Having spent 2 months copying around 1000 CDs onto digital format I was certainly going for a controller. But which one? Having carried out a lot of research, it came down to software. Do I go with a Serato controller that only provides limited software that I have to pay to upgrade? Or do I go with Rekordbox as all the software is included, but I’m tied to Pioneer?
I decided to go with Rekordbox which so far has been an excellent choice and is great for a beginner.
With regards to the type of controller, I went with the DDJ-RB at only £209. While I did have my eyes on the RX2, my budget and expertise wasn’t going to stretch this far. It was the right choice; it’s basically plug and play with it’s own sound card and all the leads, you need no more. It’s lightweight but sturdy and doesn’t take up too much room to store if you have limited space.
Now this was the tricky one. By default I’ve always been a Windows user for PCs and an android user for my phones; I’ve even recently loved getting into using a £140 Chromebook. But all of the evidence was pointing towards Apple.
My decision came down to the MacBook Pro or Air. One was within budget and the other would blow my budget apart. The Air had many more ports as my drives are all USB, but the Pro has a much better screen and a more powerful processor needed for Rekordbox.

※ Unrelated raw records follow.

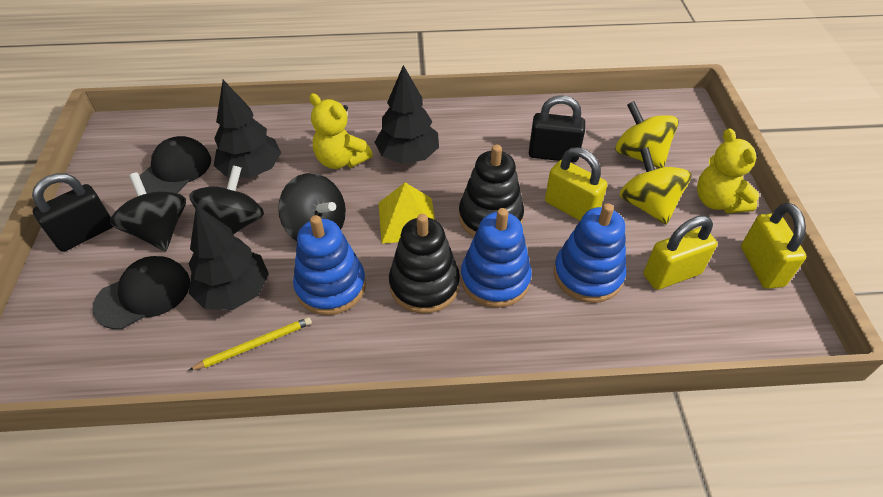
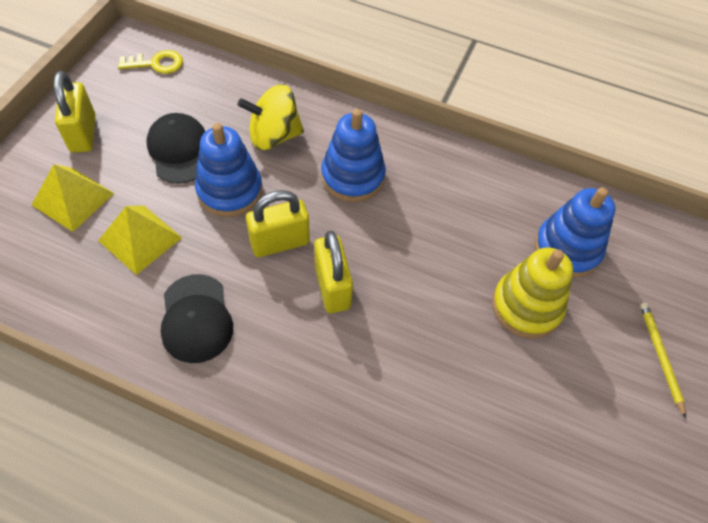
black padlock: 2 -> 0
black spinning top: 3 -> 0
black stacking toy: 2 -> 0
black tree: 3 -> 0
yellow key: 0 -> 1
yellow pyramid: 1 -> 2
yellow spinning top: 2 -> 1
yellow stacking toy: 0 -> 1
yellow teddy bear: 2 -> 0

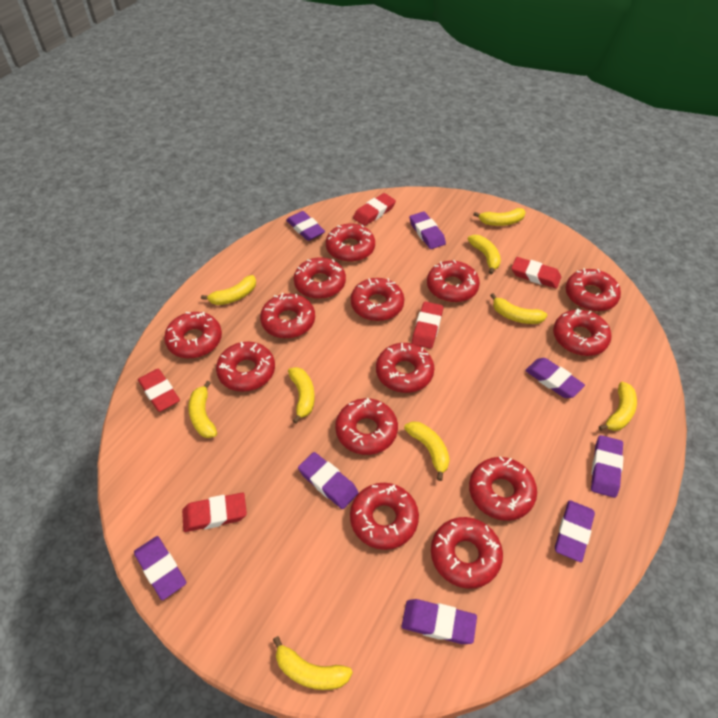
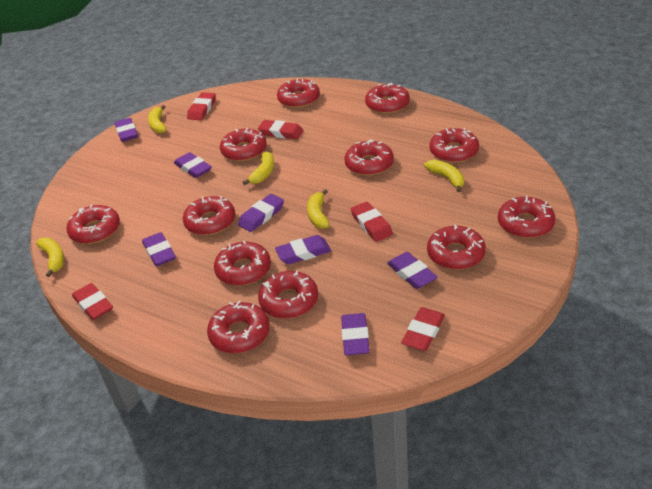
purple eraser: 8 -> 7
red donut: 14 -> 12
yellow banana: 9 -> 5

Luckily I was given a discount card for PC World so decided it was more important to future proof my laptop and went for the Pro 13″ which I got for £1089.
Whilst it’s put a huge dent on my savings and has taken time to get used to, it’s great. Lightweight, very stylish and plenty of power to run Rekordbox, some downloads and YouTube for DJ tutorials. The only downside is that it comes with 2 USB-C ports, one of which is the power supply so straight away you need an adaptor (Amazon £20, Apple £40-60).
With no more budget remaining I’m using my old set of Sennheiser Momentum headphones. The good thing about these is that the sound is actually very crisp and have so far found them much for useful when listening to a transition than through a laptop speaker. So for now the quality is spot on for mixing at home but I’m not sure about how functional they would be mixing live.
Again with no budget left, I’m using what I’ve got already. So my fantastic and very trusty Bose Mini Soundlink 2 has become part of my set up. I can link via cable to the Pioneer controller or through Bluetooth to the MacBook Pro. Whilst it will never be enough for a large party, it’s outstanding sound is definitely enough to deafen my other half and be perfect for listening back to my mixes.
Well I think it’s down to my listeners to give their opinion as to the end result of this equipment. My view is that I’ve got the right stuff to last me the next 6 months while I learn and then depending on which performances that come up, I may need to upgrade certain components.